The man next door is one of the volunteers - he's been at it for almost two years now in various forms, and even his own wife has apologised to us for his preoccupation with all things Olympic!

Anyhow, hard on the heels of the Botswana Olympic team, my cousin and her son and daughter, and their luggage, came through the one-way doors and we headed back to the bus station.

My first cousins once removed have been to this country before but not for a little while. Mindful that Virgin Atlantic's catering might not have been up to much, I handed them a note, telling them it was worth more than they thought (the exchange rate being as it is!) and sent them off to Smiths to get themselves something to keep them going on their bus ride, which would have taken them not far from you.

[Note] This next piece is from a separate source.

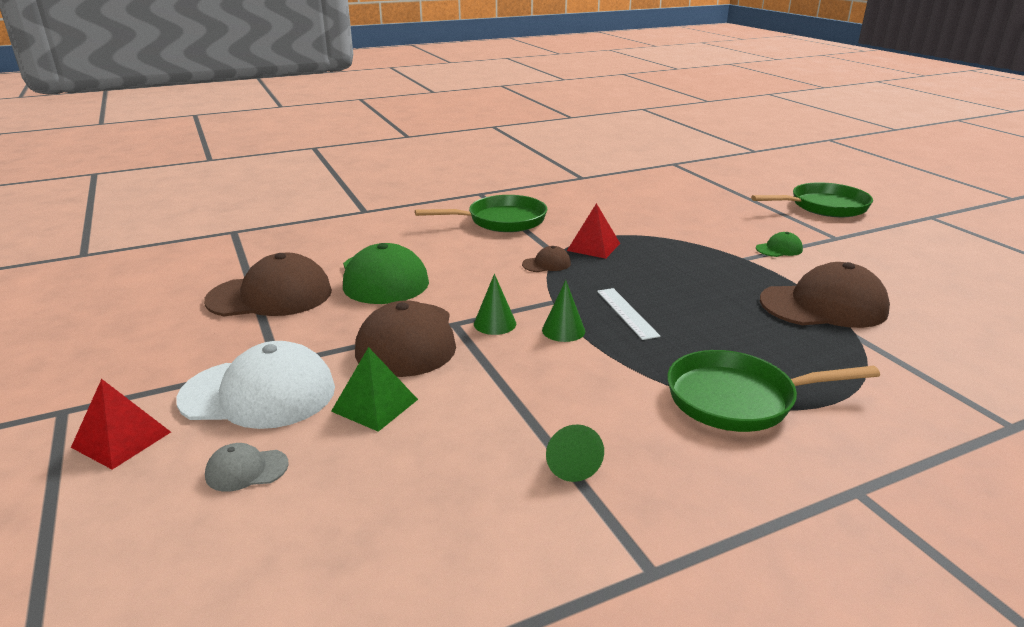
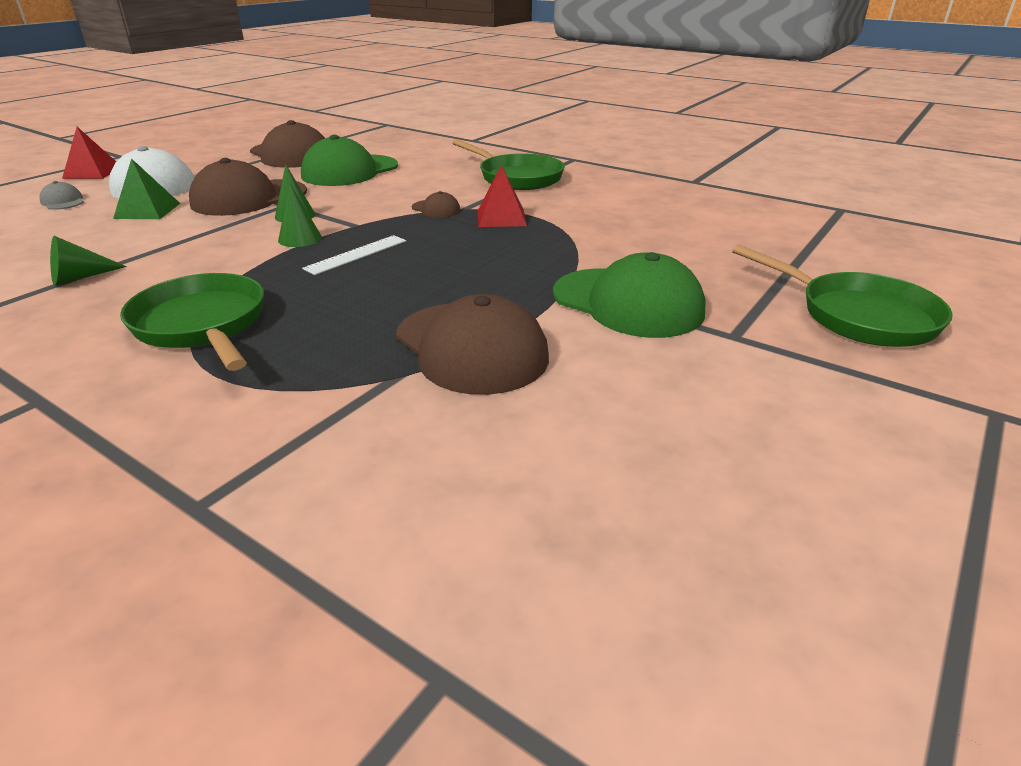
camera: 60 degrees right, 5 degrees up
(779, 249) = (628, 303): green cap -> green cap, size x2.22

They came back, suitably amazed at the availability of Cadburys chocolate and Coca-cola (although I am informed that it tastes different here!) and promptly handed me a generous fistful of change, having spent less than half what I'd given them. On the bus home this reminded me of a little story about Big Grandad, and his sister - my cousin's Mum, who sadly is no longer with us and had her own sad story of loss.

Big Grandad and my Aunty were the children of Great-Nana and Great-Grandad, who were Salvation Army officers. In those days, that vocation was a poverty-inducing one, and they were never very well off.

On a long train journey (before the days when officer families had cars), Big Grandad tells me that his parents told him to go with his sister and have something to eat in the dining car. Such was the expense of this (some things never change - railway catering prices being one!) that they couldn't afford to go with them.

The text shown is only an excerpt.